Initially, our young children are exposed to seemingly innocuous games, often via social media sites, that provide them with different features in exchange for small amounts of money. Games often trumpet free play but then go on to charge children for various non-essential activities. Look out for games where children are provided with the opportunity to customise their avatar for a small fee.

Professor Mark Smith, Director of Trent University’s International Gaming Research Unit maintains his research shows how games such as this show children the excitement and reward of gambling, even though they are not spending any money. He paints the analogy that the games are like drug dealers offering free samples as means to get people addicted.

In his study of 2,700 secondary school children, 15 percent had played free gambling sites online during the seven days preceding the study date. Gambling style games give children the chance to experience what winning is like and it then becomes a relatively small jump for them to think “If I was playing with real money I would be doing well.”

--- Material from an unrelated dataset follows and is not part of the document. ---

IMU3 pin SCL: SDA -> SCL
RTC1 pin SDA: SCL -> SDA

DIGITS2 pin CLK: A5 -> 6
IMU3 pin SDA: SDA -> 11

Popular games such as Candy Crush Saga also present potential dangers. This type of game successfully presents challenges so that you enjoy the game with rewards in small chunks. It is easy to start playing for short periods and then, because of the built in play-get reward nature of the game, you are still playing hours later. Add on to this, the need to pay, albeit small, amounts of money to progress beyond certain levels and you create yet another situation where online gaming can potentially lead to addictive behaviour.

Professor Griffiths is now, firmly leading a call from academics for schools to address the possible dangers caused by online gaming and addition before we create a generation of young gamblers who face dealing with significant addition problems.